Re: Index use during Hot Standby

From: Simon Riggs <simon(at)2ndQuadrant(dot)com>
To: Heikki Linnakangas <heikki(dot)linnakangas(at)enterprisedb(dot)com>
Cc: Teodor Sigaev <teodor(at)sigaev(dot)ru>, pgsql-hackers <pgsql-hackers(at)postgresql(dot)org>
Subject: Re: Index use during Hot Standby
Date: 2008-10-20 20:09:09
Message-ID: 1224533349.3808.850.camel@ebony.2ndQuadrant
Views: Raw Message | Whole Thread | Download mbox | Resend email
Thread:
Lists: pgsql-hackers


On Mon, 2008-10-20 at 21:11 +0300, Heikki Linnakangas wrote:
> Simon Riggs wrote:
> > OK, I think I've found a problem.
> >
> > In _bt_insertonpg(), if we split we do _bt_split() then do
> > _bt_insert_parent(), which then does _bt_insertonpg() recursively.
> >
> > _bt_split() writes a WAL record but continues holding write locks.
> > btree_xlog_split() reads WAL record and does *not* continue to hold
> > write locks. So recovery locking differs from Lehman & Yao requirements
> > at that point.
>
> Hmm. I don't have Lehman & Yao's paper at hand, but I fail to see what
> would go wrong.
>
> Recovery of a split works like this:
>
> 1. Reconstruct new right sibling from scratch. Keep locked
> 2. Update old page (= new left sibling). Keep locked
> 3. Release locks on both pages.
> 4. Update the left-link of the page to the right of the new right sibling.
>
> Searches descending work just fine without the pointer in the parent
> page to the new right sibling, just slower because they will always land
> on the left sibling, and might have move right from there. Searchers
> moving from left to right work fine; they will see either the old page,
> or both the new left and right sibling. Searchers moving right to left
> will likewise work; they will see either the old page, or the new right,
> then left page, or between steps 3 and 4, they will move to the left
> page, see that the right-link doesn't point to the page it came from,
> and move right to the new right sibling.
>
> All that works just like during normal operation, so I don't actually
> understand why L&Y requires that you keep the split pages locked until
> you've locked the parent. Maybe it's needed to handle concurrent inserts
> or splits, but there can't be any during WAL replay.

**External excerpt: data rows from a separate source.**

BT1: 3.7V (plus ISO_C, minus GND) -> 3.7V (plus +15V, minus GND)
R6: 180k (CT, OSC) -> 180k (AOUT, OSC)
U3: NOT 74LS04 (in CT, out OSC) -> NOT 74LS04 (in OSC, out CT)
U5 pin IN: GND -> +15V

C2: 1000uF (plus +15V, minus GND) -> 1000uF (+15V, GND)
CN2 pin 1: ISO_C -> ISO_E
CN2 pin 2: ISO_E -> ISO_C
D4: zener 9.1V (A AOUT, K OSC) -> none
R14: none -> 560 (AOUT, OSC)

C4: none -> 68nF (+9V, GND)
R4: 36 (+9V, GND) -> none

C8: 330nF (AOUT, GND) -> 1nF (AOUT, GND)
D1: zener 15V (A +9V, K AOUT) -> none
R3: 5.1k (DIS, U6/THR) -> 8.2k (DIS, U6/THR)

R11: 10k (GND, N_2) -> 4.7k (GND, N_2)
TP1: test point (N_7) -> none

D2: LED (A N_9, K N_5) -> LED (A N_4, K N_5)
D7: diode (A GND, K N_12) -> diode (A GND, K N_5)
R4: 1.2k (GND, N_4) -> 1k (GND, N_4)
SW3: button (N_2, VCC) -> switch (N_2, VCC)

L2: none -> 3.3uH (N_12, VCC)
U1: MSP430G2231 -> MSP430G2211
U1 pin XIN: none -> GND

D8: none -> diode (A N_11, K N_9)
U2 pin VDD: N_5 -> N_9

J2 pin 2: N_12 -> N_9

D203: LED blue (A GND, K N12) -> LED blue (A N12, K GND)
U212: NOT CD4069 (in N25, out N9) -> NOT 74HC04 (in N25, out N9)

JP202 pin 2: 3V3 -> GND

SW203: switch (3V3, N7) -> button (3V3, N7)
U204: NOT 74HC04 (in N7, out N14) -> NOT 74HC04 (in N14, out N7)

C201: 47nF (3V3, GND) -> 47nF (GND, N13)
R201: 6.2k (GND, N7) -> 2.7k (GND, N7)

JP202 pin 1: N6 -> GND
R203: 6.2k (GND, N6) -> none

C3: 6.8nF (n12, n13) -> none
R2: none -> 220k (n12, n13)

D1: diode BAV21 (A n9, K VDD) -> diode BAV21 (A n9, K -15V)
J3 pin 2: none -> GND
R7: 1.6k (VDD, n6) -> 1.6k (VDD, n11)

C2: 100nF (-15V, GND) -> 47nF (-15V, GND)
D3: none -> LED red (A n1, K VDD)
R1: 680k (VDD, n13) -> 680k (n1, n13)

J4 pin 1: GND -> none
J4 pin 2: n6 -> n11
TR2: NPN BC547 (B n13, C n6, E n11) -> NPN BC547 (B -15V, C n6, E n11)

I think you're right to question that. I was happy to say "locking must
be identical", which is correct, but the assumptions are different in
recovery, as you point out. The details you cite are not as important as
the realisation that we need to get concurrency correct from the
perspective of only a single inserter and many readers. I'd overlooked
that basic assumption, but its important we clearly state that:
"Recovery operations are serialized and therefore recovery operations
need not fully emulate the locking required for multiple concurrent
writers."

Grokking the paper suggests to me you are correct and that the double
locking can only be required for correct ordering of page split
operations. It clearly isn't needed at all for the correctness proof
with a single inserter on p.350.

So updating blocks for a page split on any one level is performed by a
single WAL record and therefore atomic. None of the things I worried
about earlier need addressing, so we're back to where I was this
morning: no changes required for correct concurrency behaviour.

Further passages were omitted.